Opinions on new datacenter configuration

I'm looking to set up a small datacenter configuration and I'm looking for opinions good or bad.

Basically it will be a datacenter with just one 2 node cluster with ESX 4.1 on the servers, vCenter, vMotion, etc.

Servers -  2 Dell PowerEdge 1950 III

Dual 2.66Ghz dual core Zeon processors with 4MB cache

8GB Memory,

2 73GB 15K drives (RAID 1)

2 Onboard Nics (1 GBit)

Broadcom NetXtreme II BCM5709 (Dual 1 GBit with iSCSI)

Datastore - QNAP TS-259 Pro+

1TB(2 x 1000GB - RAID 1) 2-bay 2.5" & 3.5" SATA NAS Server w / Built-in iSCSI Target Service

Datastore switch - Netgear GS108T-200NAS

8x 10/100/1000 Mbps auto sensing Gigabit

IEEE802.3ad Link Aggregation (manual or LACP)

- Both servers will have identical hardware and configuration

- Around 6 Windows 2008 and 2003 VMs will run on the datastore

- One of the VMs will be used as the vCenter server

- I'll be running vMotion, HA, DRS, and DPM

- 1 onboard nic will be used for service console and VMs

- 1 onboard nic will be used for vMotion network (can I simply connect both servers with a crossover network cable?)

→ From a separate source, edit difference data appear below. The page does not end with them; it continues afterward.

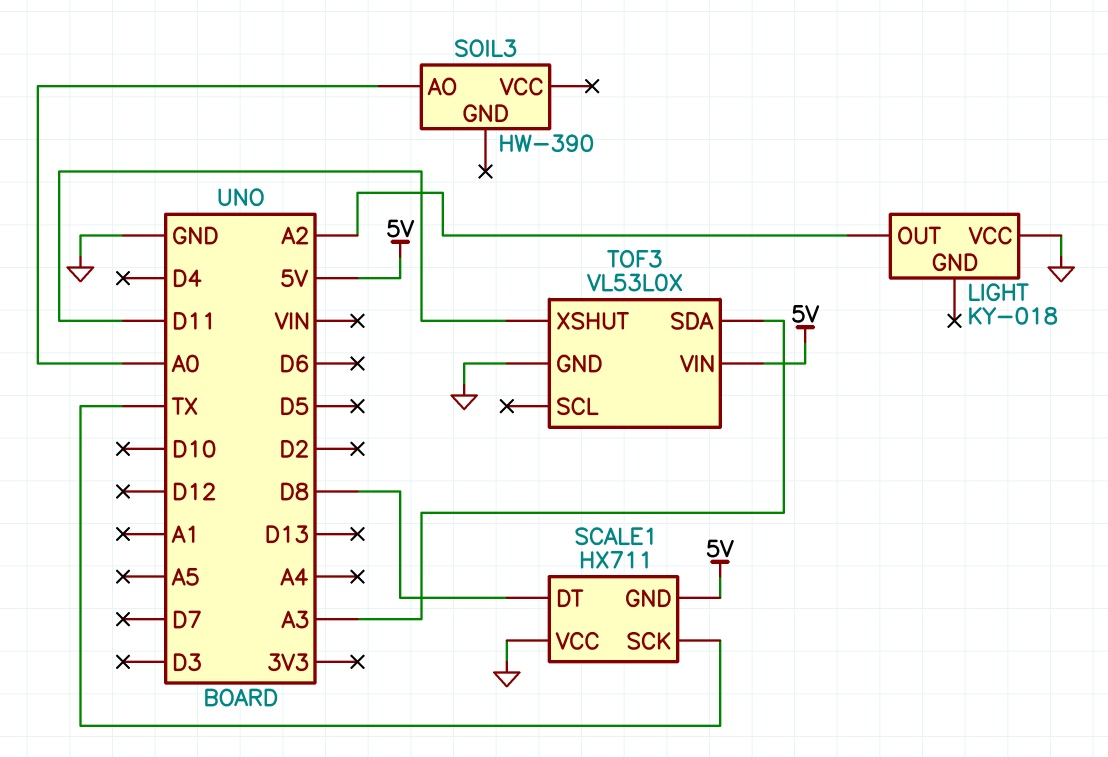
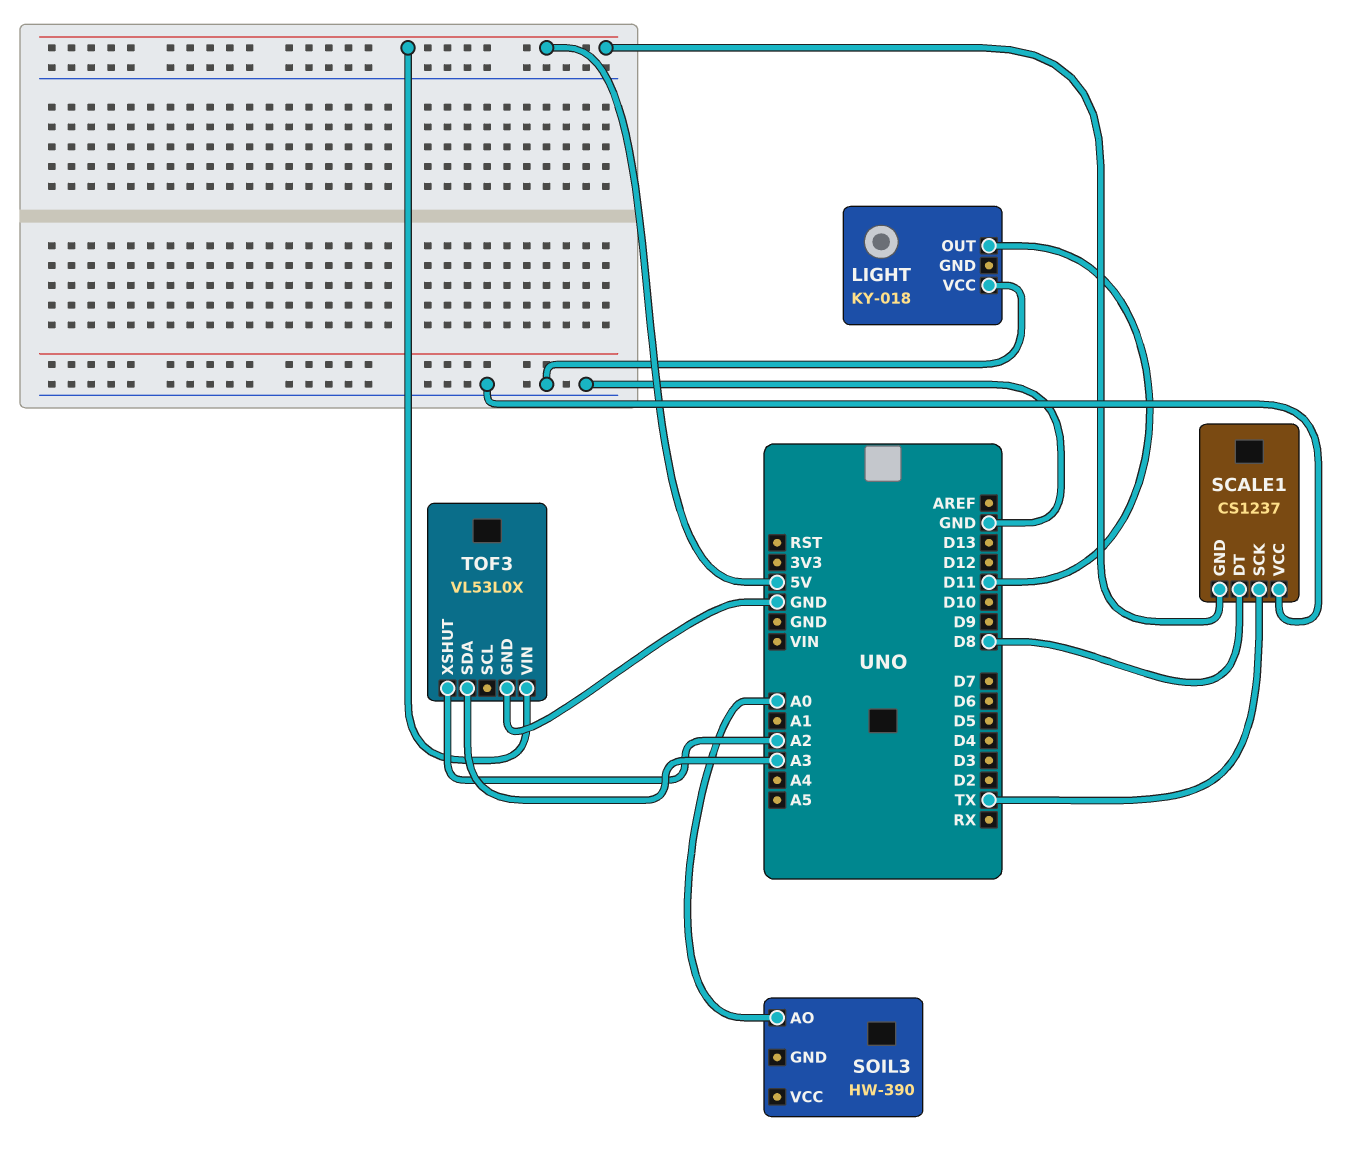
LIGHT pin OUT: A2 -> D11
SCALE1: HX711 -> CS1237
TOF3 pin XSHUT: D11 -> A2

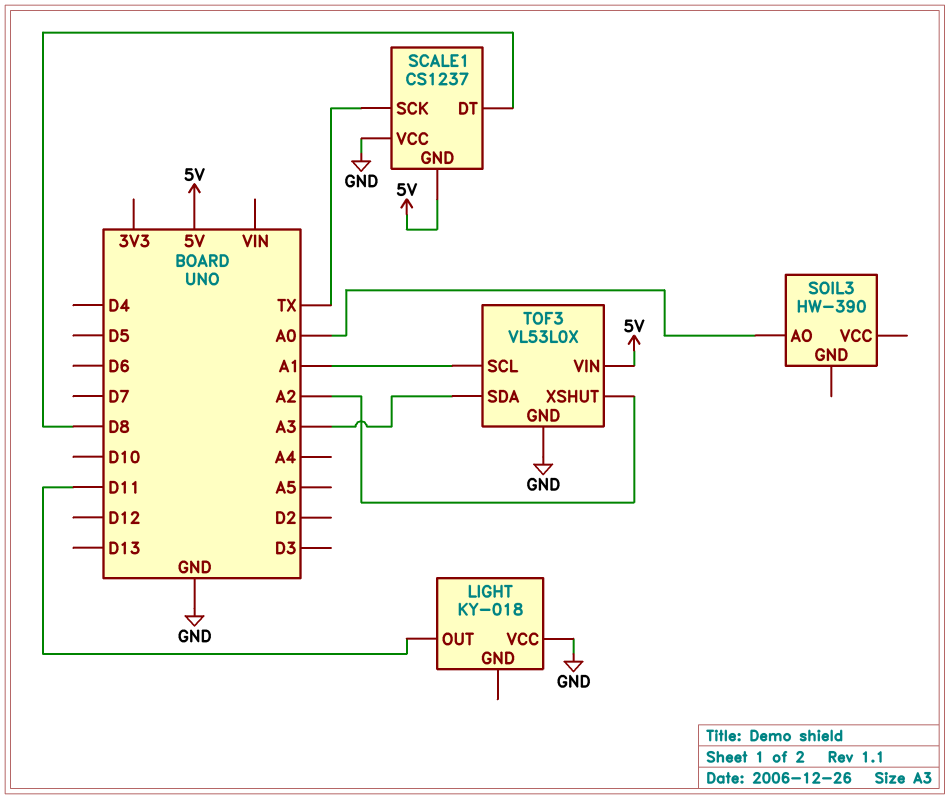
TOF3 pin SCL: none -> A1

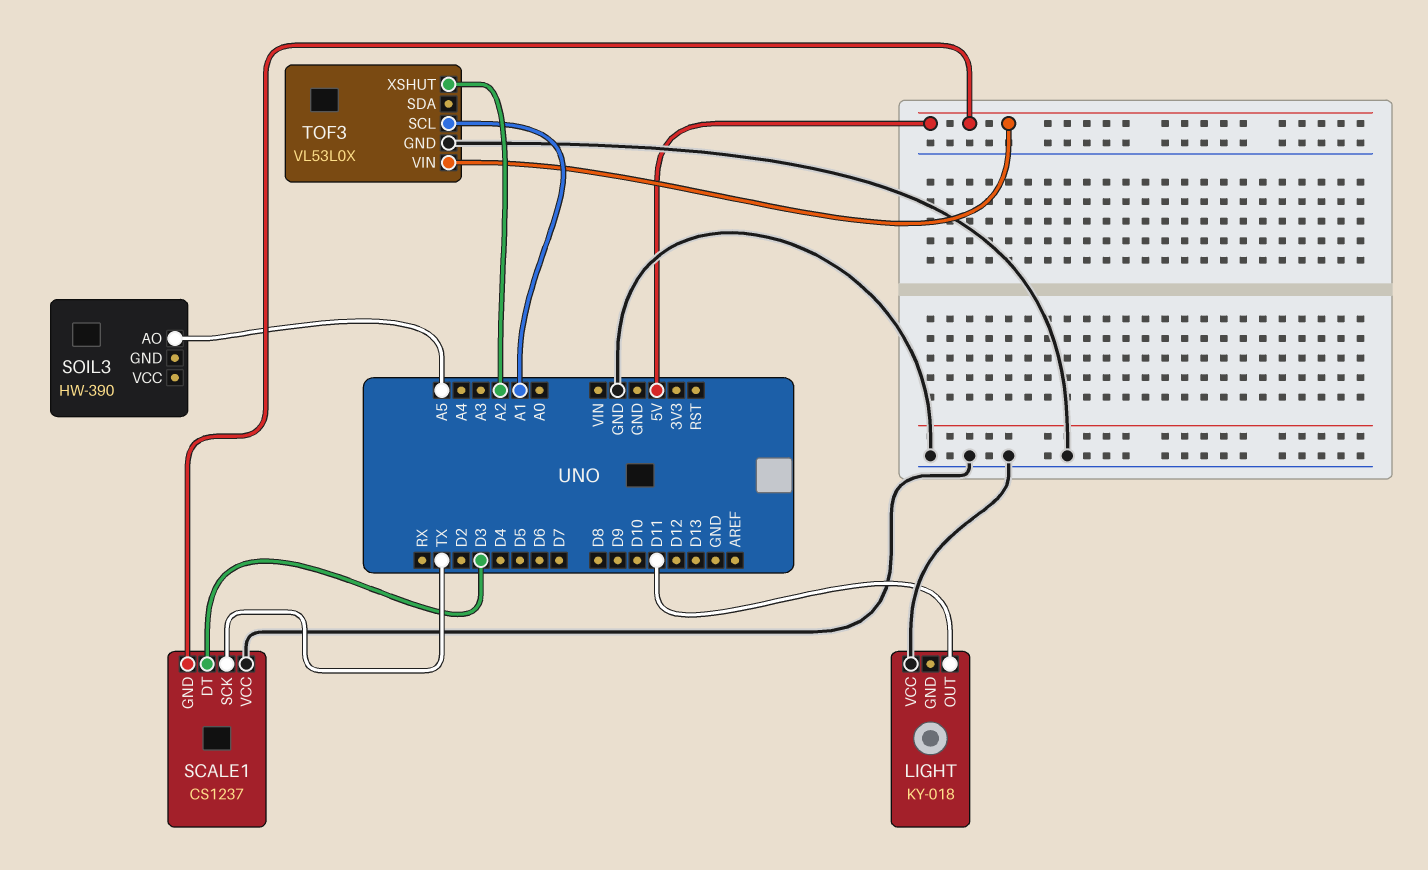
SCALE1 pin DT: D8 -> D3
SOIL3 pin AO: A0 -> A5
TOF3 pin SDA: A3 -> none

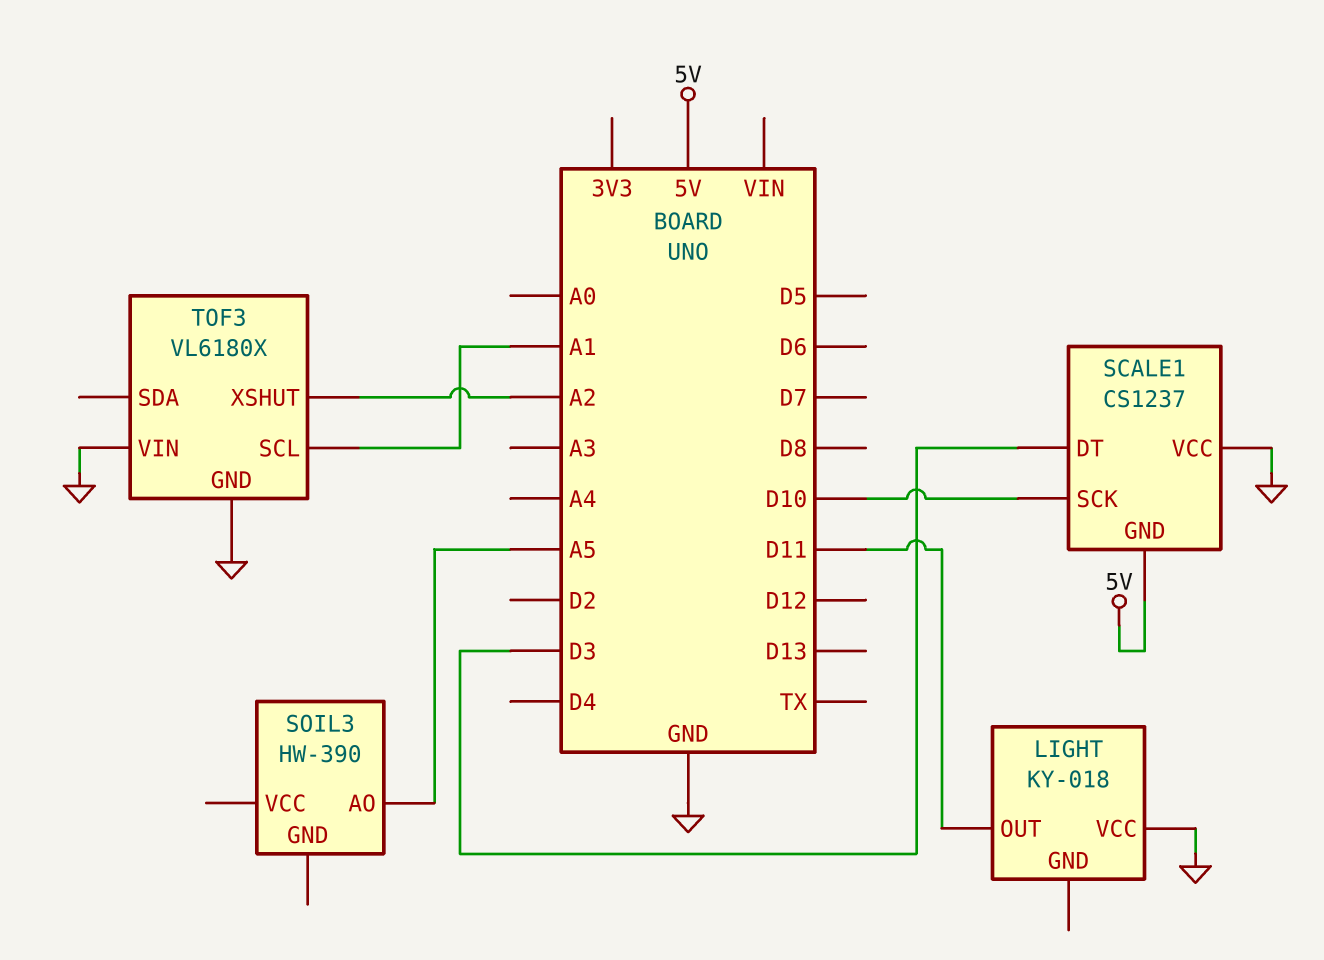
SCALE1 pin SCK: TX -> D10
TOF3: VL53L0X -> VL6180X
TOF3 pin VIN: 5V -> GND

- Broadcom NetXtreme II BCM5709 will be used for iSCSI connection with Link Aggregation to the datastore all connected with the Netgear GS108T-200NAS switch (both servers connected to the switch, and then from the switch connected to the datastore)

Please give your opinions on this set up.  I realize it's not the most optimal configuration.  But it's meant to be as cheap as possible, yet functional.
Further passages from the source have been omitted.